How long does tooth bonding last?
The answer depends on what the bonding was used for, where in the mouth was it placed, and how well it is cared for. If you place bonding on the biting edge of your front tooth, and like to chew on pen caps or bite your nails, then that bonding is not going to last long. Bonding will usually last for several years or more before needing to repair it, however, in some areas it can last for many more years with the proper care. Acid reflux and over imbibing in alcohol can weaken the bonded restorations. Teeth grinding can wear down these bonded restorations, but severe teeth grinding will also wear down your own enamel, along with silver fillings and porcelain restorations. With the proper care, bonding is a wonderful way to restore and improve your smile.

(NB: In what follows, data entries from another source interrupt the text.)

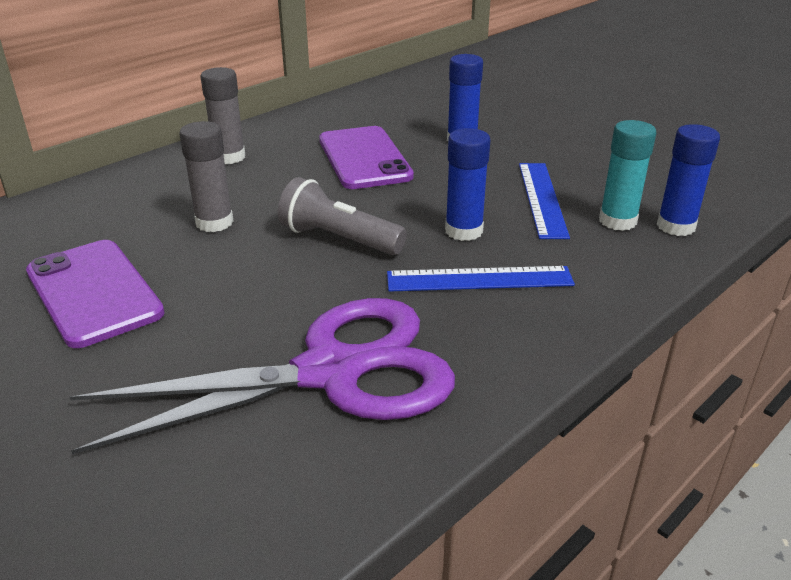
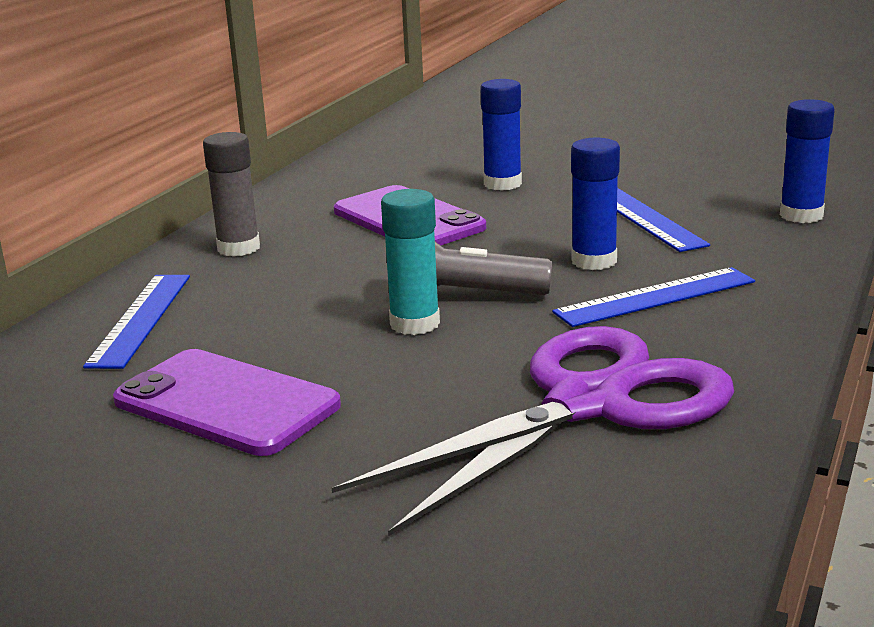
camera: 20 degrees left, 10 degrees down
(113, 203) = (141, 319): none -> blue ruler
(214, 222) = (297, 311): grey glue stick -> none
(617, 221) = (741, 222): turquoise glue stick -> turquoise glue stick (414, 324)

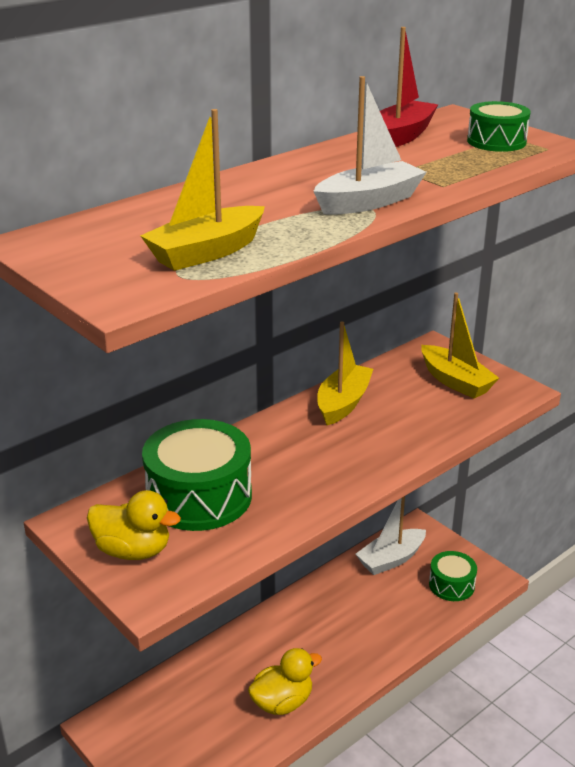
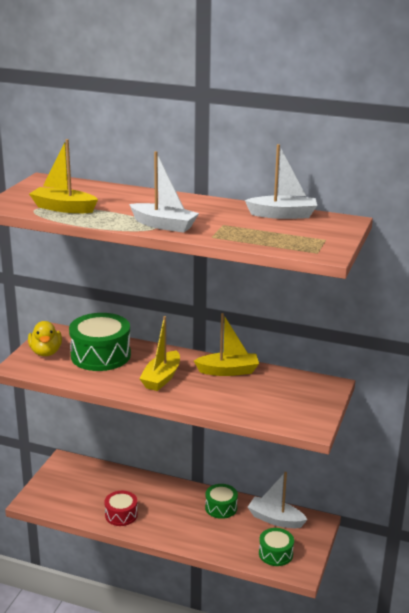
camera: 60 degrees right, 5 degrees down
(282, 702) = (121, 515): yellow duck -> red drum
(402, 136) = (283, 215): red boat -> white boat
(455, 381) = (296, 402): yellow boat -> yellow boat (161, 378)
(496, 141) = (309, 238): green drum -> green drum (221, 507)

Why do teeth get discolored?
There are many factors that can affect the color and appearance of your teeth. There are some people who are just born with teeth that are naturally more yellow than others. For example, many blonds and redheads have teeth that tend to be a little bit more on the yellow side due to their genetic makeup. Teeth will also become more yellow and grey with age. This occurs because over many years the enamel (the hard, white outer layer of a tooth) starts to wear down, becoming more transparent, and allowing the yellow color of the underlying layer of tooth structure (dentin) to show through. Additionally, there are many other ways that teeth can discolor or stain over time. These can be broken down into two categories: Extrinsic and Intrinsic staining.
- Extrinsic stains teeth are the stains that appear on the surface of the teeth as a result of years of consuming coffee, tea, red wine, colas, teriyaki sauce, fruit punch, vegetable juice, highly pigmented foods, and of course, tobacco use. The accumulation of tartar (from the plaque that hardened) will also cause teeth to appear discolored. Superficial extrinsic stains can be readily removed from brushing, flossing and dental cleanings. Deeper stain will need to be bleached out.
- Intrinsic stains come from when the actual tooth itself discolors. If someone was given the antibiotic tetracycline during the time when their teeth were forming, chances are they would develop a dark yellowish, brownish banding around the teeth. Excessive ingestion of fluoride can result in fluorosis, which is evident from the white spots that develop on the teeth. Additionally, tooth trauma can result in a color change to the tooth, due to the nerve becoming damaged.